Soddy Daisy --- Sometime during the last week of March 2013, an injured bald eagle was found on the northern end of Chickamauga Lake along the Tennessee River in Hamilton County near Thatch Road Gravel Boat Ramp and just south of Eldridge Slough. An examination by a veterinarian at the University of Tennessee Veterinary Hospital determined the eagle had been shot. This was a mature bald eagle with a white head and white tail feathers. It survived the shooting and is recovering at the American Eagle Foundation in Pigeon Forge.
Madisonville --- Sometime during the first week of May 2013, a second injured bald eagle was found in the area of Tellico Lake along the Tellico River arm in Monroe County. It was found on Scenic River Road where it crosses the land bridge approximately 3.4 miles from the intersection of Ball Play Road and 1/10 of a mile from the Clear Water Cove Subdivision. An examination by a veterinarian at the UT Veterinary Hospital determined the eagle had been shot. It survived the shooting and is recovering at the American Eagle Foundation in Pigeon Forge. This was a juvenile bald eagle and it did not have the white head and tail feathers recognized with adult bald eagles. It had mottled dark brown feathers overlaid with a few messy white streaked feathers. It typically takes an eagle 4-5 years to reach maturity and have adult plumage.

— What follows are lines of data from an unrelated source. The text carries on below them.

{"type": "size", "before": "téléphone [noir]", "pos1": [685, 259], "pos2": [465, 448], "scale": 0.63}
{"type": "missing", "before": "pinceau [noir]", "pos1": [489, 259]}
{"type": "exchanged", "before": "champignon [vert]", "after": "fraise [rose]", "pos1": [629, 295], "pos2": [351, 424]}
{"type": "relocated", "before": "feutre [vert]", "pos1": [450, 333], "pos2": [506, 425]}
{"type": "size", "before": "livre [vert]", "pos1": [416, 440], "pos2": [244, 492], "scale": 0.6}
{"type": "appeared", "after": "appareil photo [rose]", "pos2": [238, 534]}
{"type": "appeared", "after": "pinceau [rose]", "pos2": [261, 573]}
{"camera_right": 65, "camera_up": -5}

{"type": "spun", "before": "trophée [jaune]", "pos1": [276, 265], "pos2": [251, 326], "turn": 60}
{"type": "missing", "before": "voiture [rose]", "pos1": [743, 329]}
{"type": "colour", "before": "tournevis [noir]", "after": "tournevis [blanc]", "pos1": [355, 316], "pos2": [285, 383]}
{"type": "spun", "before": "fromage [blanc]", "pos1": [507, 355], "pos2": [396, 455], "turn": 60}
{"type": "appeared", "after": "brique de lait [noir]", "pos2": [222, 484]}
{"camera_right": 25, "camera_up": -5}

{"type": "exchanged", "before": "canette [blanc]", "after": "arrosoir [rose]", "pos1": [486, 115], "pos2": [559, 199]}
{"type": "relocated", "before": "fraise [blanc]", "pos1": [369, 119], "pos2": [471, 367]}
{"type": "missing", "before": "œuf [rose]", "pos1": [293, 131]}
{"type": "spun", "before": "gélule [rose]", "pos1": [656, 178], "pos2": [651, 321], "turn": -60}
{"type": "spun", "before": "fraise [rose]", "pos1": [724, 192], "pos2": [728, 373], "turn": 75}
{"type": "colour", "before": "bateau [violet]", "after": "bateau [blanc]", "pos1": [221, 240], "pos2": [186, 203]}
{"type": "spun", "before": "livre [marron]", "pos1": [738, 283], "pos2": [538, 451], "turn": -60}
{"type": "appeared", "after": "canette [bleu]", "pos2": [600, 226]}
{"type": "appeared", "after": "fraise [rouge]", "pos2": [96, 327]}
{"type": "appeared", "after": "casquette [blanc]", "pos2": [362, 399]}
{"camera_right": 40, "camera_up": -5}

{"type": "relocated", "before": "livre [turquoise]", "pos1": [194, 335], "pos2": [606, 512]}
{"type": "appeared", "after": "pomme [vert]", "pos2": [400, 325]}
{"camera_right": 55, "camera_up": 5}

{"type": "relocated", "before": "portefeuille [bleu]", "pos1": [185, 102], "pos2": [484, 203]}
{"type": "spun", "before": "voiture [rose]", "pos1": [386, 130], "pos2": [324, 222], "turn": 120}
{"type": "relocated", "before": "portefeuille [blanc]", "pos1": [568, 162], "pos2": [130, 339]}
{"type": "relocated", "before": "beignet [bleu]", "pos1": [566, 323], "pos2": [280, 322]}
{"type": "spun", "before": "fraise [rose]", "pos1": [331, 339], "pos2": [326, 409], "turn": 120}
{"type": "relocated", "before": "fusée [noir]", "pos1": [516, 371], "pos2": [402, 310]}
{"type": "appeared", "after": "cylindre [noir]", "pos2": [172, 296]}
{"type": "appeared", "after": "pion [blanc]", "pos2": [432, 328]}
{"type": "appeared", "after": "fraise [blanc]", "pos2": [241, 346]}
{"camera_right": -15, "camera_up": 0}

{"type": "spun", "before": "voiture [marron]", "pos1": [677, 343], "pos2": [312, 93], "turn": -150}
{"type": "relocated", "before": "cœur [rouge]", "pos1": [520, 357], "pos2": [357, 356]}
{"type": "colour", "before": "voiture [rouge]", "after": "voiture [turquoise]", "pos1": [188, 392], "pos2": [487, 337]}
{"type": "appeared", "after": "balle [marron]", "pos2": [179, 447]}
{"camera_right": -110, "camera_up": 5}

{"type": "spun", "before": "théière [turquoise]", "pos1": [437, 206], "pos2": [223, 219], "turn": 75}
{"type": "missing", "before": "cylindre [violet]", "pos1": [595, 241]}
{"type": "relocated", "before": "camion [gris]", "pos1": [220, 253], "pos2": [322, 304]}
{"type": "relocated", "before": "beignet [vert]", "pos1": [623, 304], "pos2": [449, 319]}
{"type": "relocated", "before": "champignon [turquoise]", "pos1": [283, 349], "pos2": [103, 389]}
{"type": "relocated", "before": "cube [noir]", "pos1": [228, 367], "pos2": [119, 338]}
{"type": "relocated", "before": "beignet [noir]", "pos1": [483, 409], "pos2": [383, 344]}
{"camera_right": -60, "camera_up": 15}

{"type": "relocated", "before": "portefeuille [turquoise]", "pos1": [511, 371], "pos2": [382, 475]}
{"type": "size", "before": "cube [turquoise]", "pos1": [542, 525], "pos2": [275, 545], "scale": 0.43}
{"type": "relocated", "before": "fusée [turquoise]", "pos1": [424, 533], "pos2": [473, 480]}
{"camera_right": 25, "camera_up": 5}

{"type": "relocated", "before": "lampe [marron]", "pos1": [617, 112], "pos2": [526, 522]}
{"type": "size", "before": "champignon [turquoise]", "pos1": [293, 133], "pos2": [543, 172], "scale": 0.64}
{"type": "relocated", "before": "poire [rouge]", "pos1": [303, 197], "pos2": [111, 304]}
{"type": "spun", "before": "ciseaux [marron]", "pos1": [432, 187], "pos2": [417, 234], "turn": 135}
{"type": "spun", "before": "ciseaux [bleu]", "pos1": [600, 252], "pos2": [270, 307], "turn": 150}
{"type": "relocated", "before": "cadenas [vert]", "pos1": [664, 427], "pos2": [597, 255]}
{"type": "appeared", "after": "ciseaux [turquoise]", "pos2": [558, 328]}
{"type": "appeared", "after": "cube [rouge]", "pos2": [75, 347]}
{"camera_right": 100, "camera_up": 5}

Tennessee currently hosts about 180 breeding pairs, according to Scott Somershoe, TWRA ornithologist. It typically takes four or five years for bald eagles to mature but many do not start breeding until they are much older. They may live 15 to 25 years in the wild. Their primary diet is fish, so most bald eagles are found near rivers and lakes.
Bald Eagles are protected by the Bald and Golden Eagle Protection Act and the Migratory Bird Treaty Act, both federal wildlife statutes. Violations of these statutes carry maximum criminal penalties of up to $100,000 and/or one year in federal prison.
Anyone with information concerning these cases is asked to call Special Agent Bo Stone at (865) 692-4024, or Hamilton County Wildlife Officer Joe McSpadden or Monroe County Wildlife Officer Joe Pike with the Tennessee Wildlife Resources Agency at (800) 262-6704.
Reward monies for this investigation were donated by the American Eagle Foundation, The Humane Society of the United States and The Humane Society Wildlife Land Trust.